Amor suficiente
- Henke Henning
- 23 de jan.
- 2 min de leitura
Em algum momento, o amor vai decepcionar.

Não sou pessimista e não quis soar nefando. Mas é que esse caminho é natural no convívio entre indivíduos diferentes.
O amor pode te decepcionar porque ninguém consegue viver dentro do outro sem, vez ou outra, precisar voltar para si. Há horas em que é preciso sair, respirar, lembrar o próprio nome. Quem se esquece disso acaba se perdendo.
O amor real não promete completude. Ele não elimina o medo, nem resolve as diferenças. Mas fica. Aguenta a distância, atravessa o silêncio, suporta a verdade quando ela desmonta fantasias.
Talvez a maior decepção que a vida nos reserva no campo do afeto seja o inevitável reconhecimento de que é impossível preencher todos os vazios da pessoa amada. É uma fantasia juvenil que se esvai com a maturidade. Com a experiência: a de que o nosso amor, por mais profundo e dedicado, será a única fonte de satisfação, alegria e apoio para o outro.

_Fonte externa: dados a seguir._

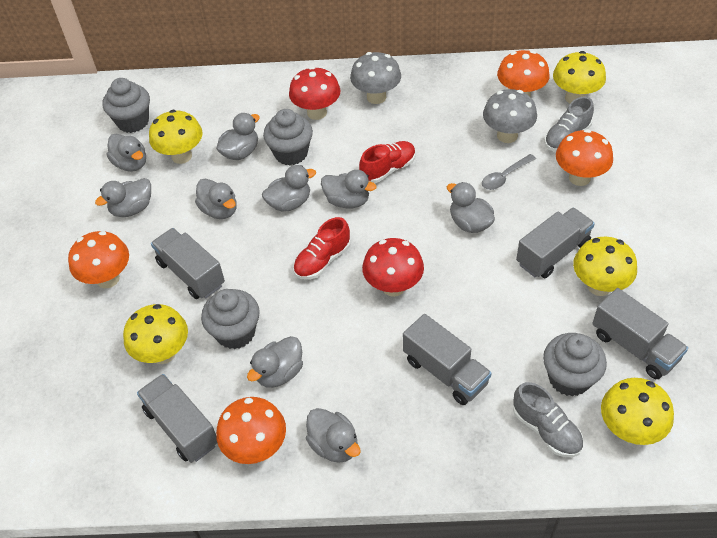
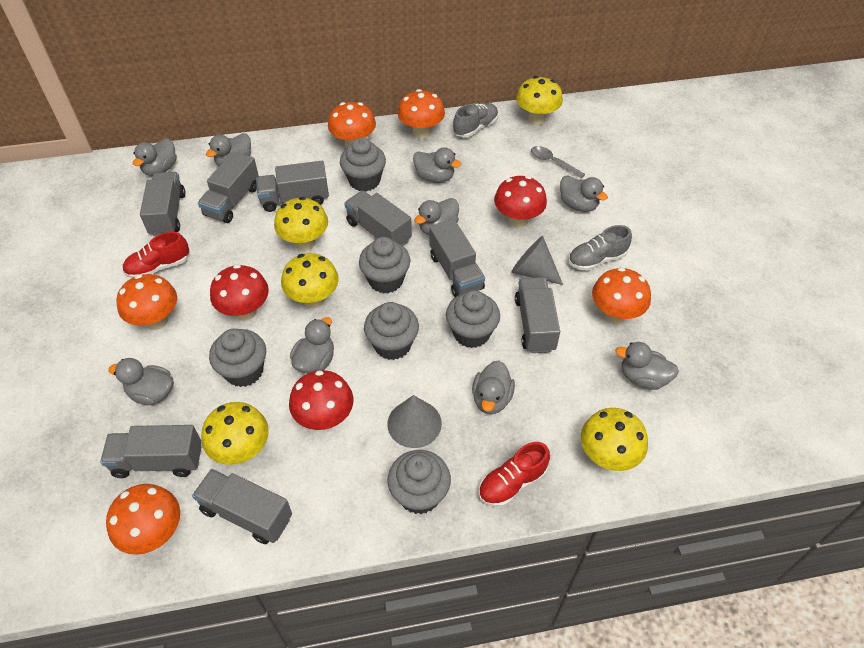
grey cone: 0 -> 2
grey cupcake: 4 -> 6
grey mushroom: 2 -> 0
grey truck: 5 -> 8
orange mushroom: 4 -> 5
red mushroom: 2 -> 3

Essa percepção chega como um golpe sutil num dia qualquer. Você se dá conta de que haverá sempre necessidades, anseios e principalmente áreas da vida do seu parceiro que simplesmente não lhe cabem suprir. Ele ou ela buscará crescimento em experiências que não o incluem. E, no fundo, essa é a essência de uma individualidade saudável.
No entanto, o que conforta, o que permite que o amor persista e floresça, é a revelação subsequente e ainda mais poderosa: a de que, mesmo não sendo tudo, você continua a ser suficiente.
Ser suficiente não é o mesmo que ser único. É ser o elemento insubstituível. A pessoa para quem o outro retorna, a presença que acalma o caos e a voz que ressoa com verdade.
Essa é a beleza agridoce do amor maduro: aceitar não ser tudo e abraçar o “ser suficiente”. A frustração inicial de não poder preencher a totalidade do ser amado é trocada pela paz de saber que a sua contribuição é profundamente valorizada.
Amar cansa quando vira esforço. Deixa de ser um refúgio e se torna um campo de batalha.
Quando exige desempenho, o amor torna-se uma performance. A busca incessante por agradar, por ser "o suficiente", transforma o que deveria ser leve em uma maratona onde a medalha nunca parece ser alcançada.
Então, faça pausas. Volte. Respire. O amor não desaparece quando você se reencontra. Se for amor, ele espera. Crescer é aprender a se decepcionar sem endurecer. É aceitar que a vida não corresponde às idealizações.
No fim, a pergunta permanece simples e incômoda: você tem permitido ser amado como é — ou apenas como acha que deveria ser?